A common aspect of blended programs is that the curriculum consists of some combination of clinical nurse specialist (CNS) content and nurse practitioner (NP) content. Combining two full curriculums within the traditional 40ish semester credit hours of a master's program is to shortchange one or both programs. The result is a graduate who is adequately prepared in one role and not the other or is inadequately prepared in both roles. Experience suggests that the CNS curriculum is most often the truncated curriculum. Consider one university whose Web site advertises a combined NP/CNS program. After completing the NP curriculum, including clinical experiences "with only one additional quarter of course work, students will be prepared to sit for both the American Nurses Credentialing Center (ANCC) examination for primary care practitioners and the certification exam for the clinical nurse specialization in medical-surgical nursing." Amazing. One quarter, 10 weeks, and graduates have mastered CNS entry-level competencies?
No list of schools offering blended programs is available; however, the above example is not an isolated illustration. According to enrollment and graduation data from the American Association of Colleges of Nursing approximately 20% of all CNS graduates are from blended programs (called combined programs in the report).1 It is not known, however, whether these graduates, who are reported to be eligible for CNS certification exams, actually take a CNS exam and function as CNSs.

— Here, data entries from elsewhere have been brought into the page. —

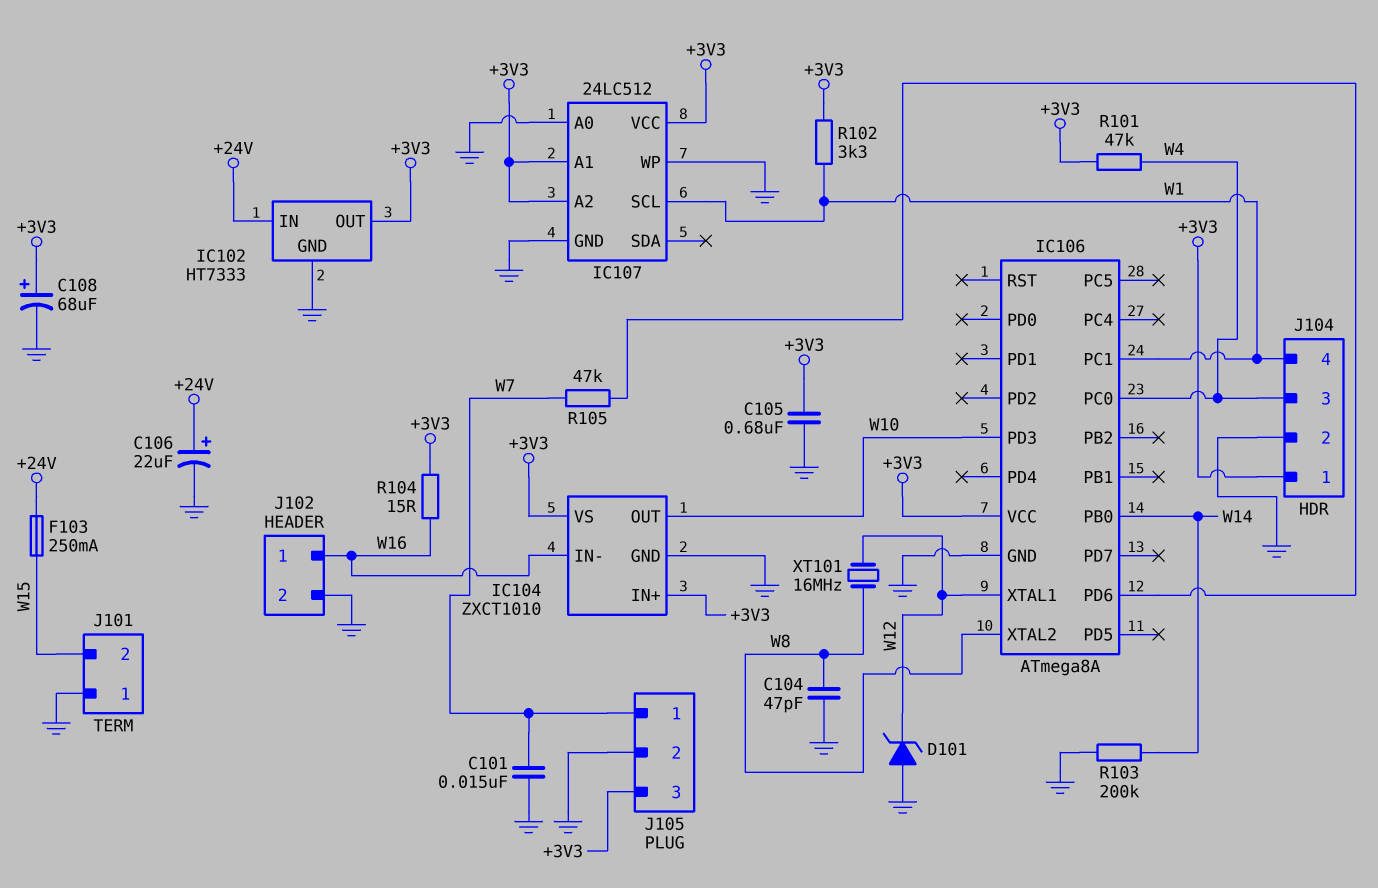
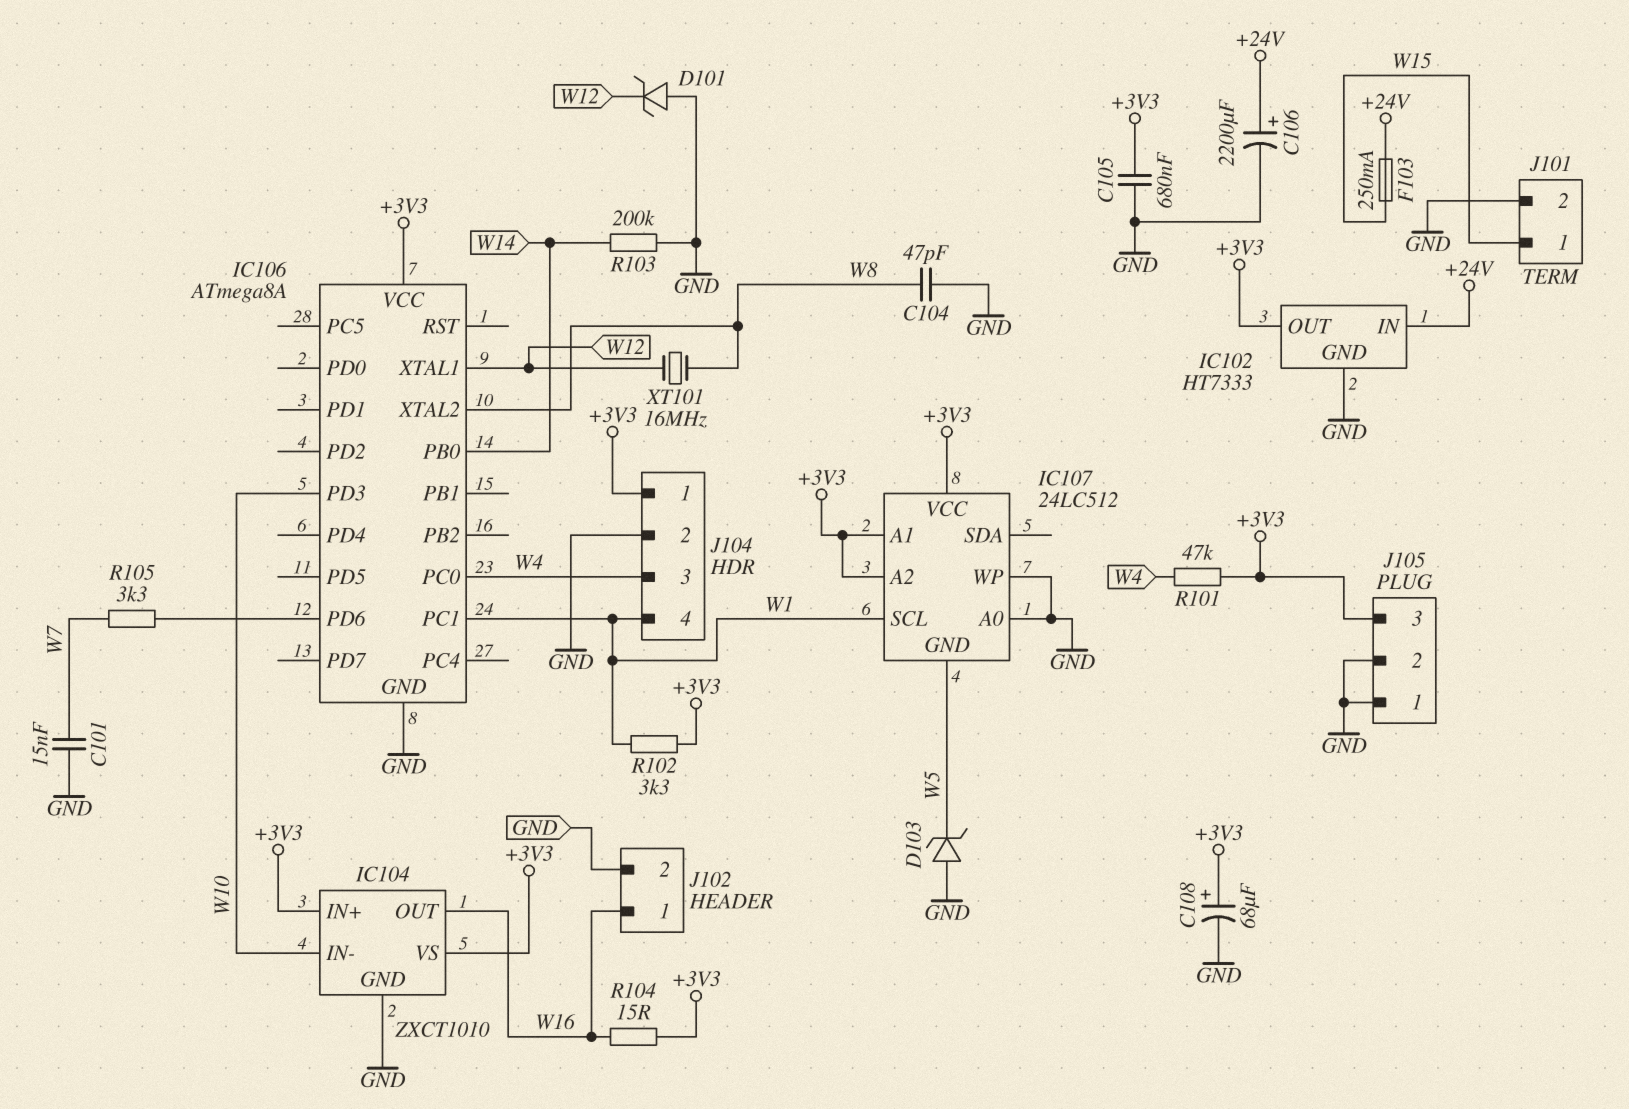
C106: 22uF (plus +24V, minus GND) -> 2200uF (plus +24V, minus GND)
D103: none -> zener (A GND, K W5)
IC104 pin IN-: W16 -> W10
IC104 pin OUT: W10 -> W16
IC107 pin GND: GND -> W5
J101 pin 1: GND -> W15
J101 pin 2: W15 -> GND
J105 pin 1: W7 -> GND
R105: 47k (IC106/PD6, W7) -> 3.3k (IC106/PD6, W7)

The assurance that graduates are eligible to sit for one CNS certification exam and one NP certification exam is a common promised outcome across blended programs. Certification by ANCC is verification of minimum or entry-level competencies. The eligibility requirements for ANCC exams are identical for CNS and NP-candidates are required to have graduated from a program offered by an accredited institution granting graduate-level academic credit for all of the course work that includes both didactic and clinical components, and a minimum of 500 hours of supervised clinical practice in the specialty area and role.2 Thus, according to this standard, it takes a minimum of 500 supervised clinical hours to learn the CNS role and demonstrate proficiency in CNS practice, and likewise, 500 clinical hours are required to learn the NP role and develop proficiency in NP practice. It's curious how candidates from blended programs are documenting the requirement for clinical hours on each of two applications as it is doubtful that these graduates are completing 1000 hours of supervised clinical practice, 500 in each role. The overall pass rate of candidates from blended programs is not known. Collaborative initiatives between ANCC and the National Association of Clinical Nurse Specialists (NACNS) are addressing the issue of inadequate CNS clinical hours in blended programs.

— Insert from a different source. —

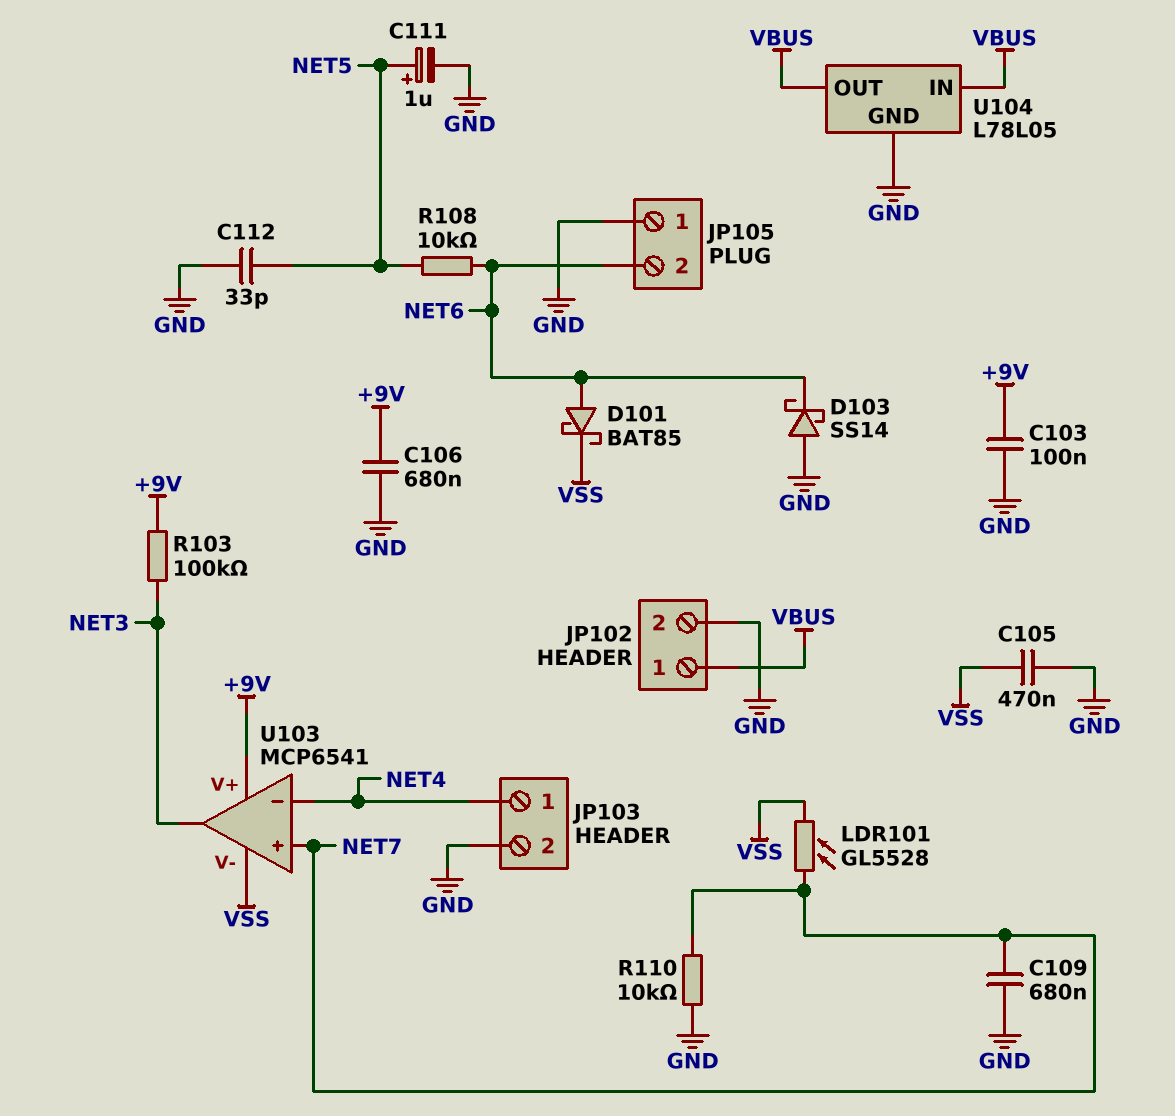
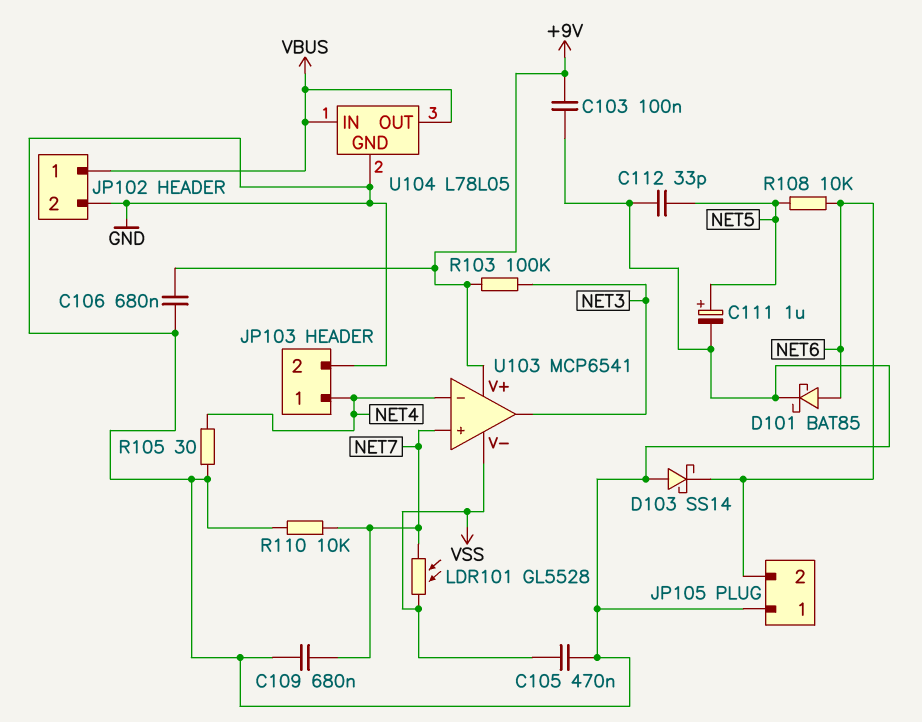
D101: schottky BAT85 (A NET6, K VSS) -> schottky BAT85 (A NET6, K GND)
R105: none -> 30 (GND, NET4)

Role refers to a constellation of functions for which an individual is responsible and role preparation occurs in an academic setting where an individual learns to perform the circumscribed role functions. The American Nurses Association recognizes four advanced practice roles-clinical nurse specialist, nurse practitioner, and nurse midwife and nurse anesthetist and states that the scope of practice for each role is distinguishable.3 Educational preparation for each role is accomplished through completion of a distinct curriculum that prepares graduates to function in the scope of practice of the role. Curricular content is determined by professional associations who represent experts in the role. In 1998, NACNS, after a rigorous process to assure national consensus and validation, released the first ever CNS core competencies and associated curricular recommendations.4 These recommendations addressed growing concerns within the profession for more standardized educational requirements for CNSs. The National Advisory Council on Nurse Education and Practice, an advisory body to the Division of Nursing, Health and Human Services, called for the profession to delineate core CNS competencies and standardize the educational requirements for CNS preparation.5
Since 1998, CNS programs have increasingly been using the national curricular recommendations and variability among CNS programs is decreasing.6 Updated in 2004, the framework for CNS practice, essential characteristics, practice outcomes, core competencies, and education-in fact, the essence of CNS practice and preparation is thoroughly described by the NACNS in the Statement on CNS Practice and Education.7 CNS students and employers need to hold blended/combined programs accountable for meeting nationally validated curricular guidelines and for preparing CNS graduates to function within the scope of practice defined by the profession and demonstrated through core competencies.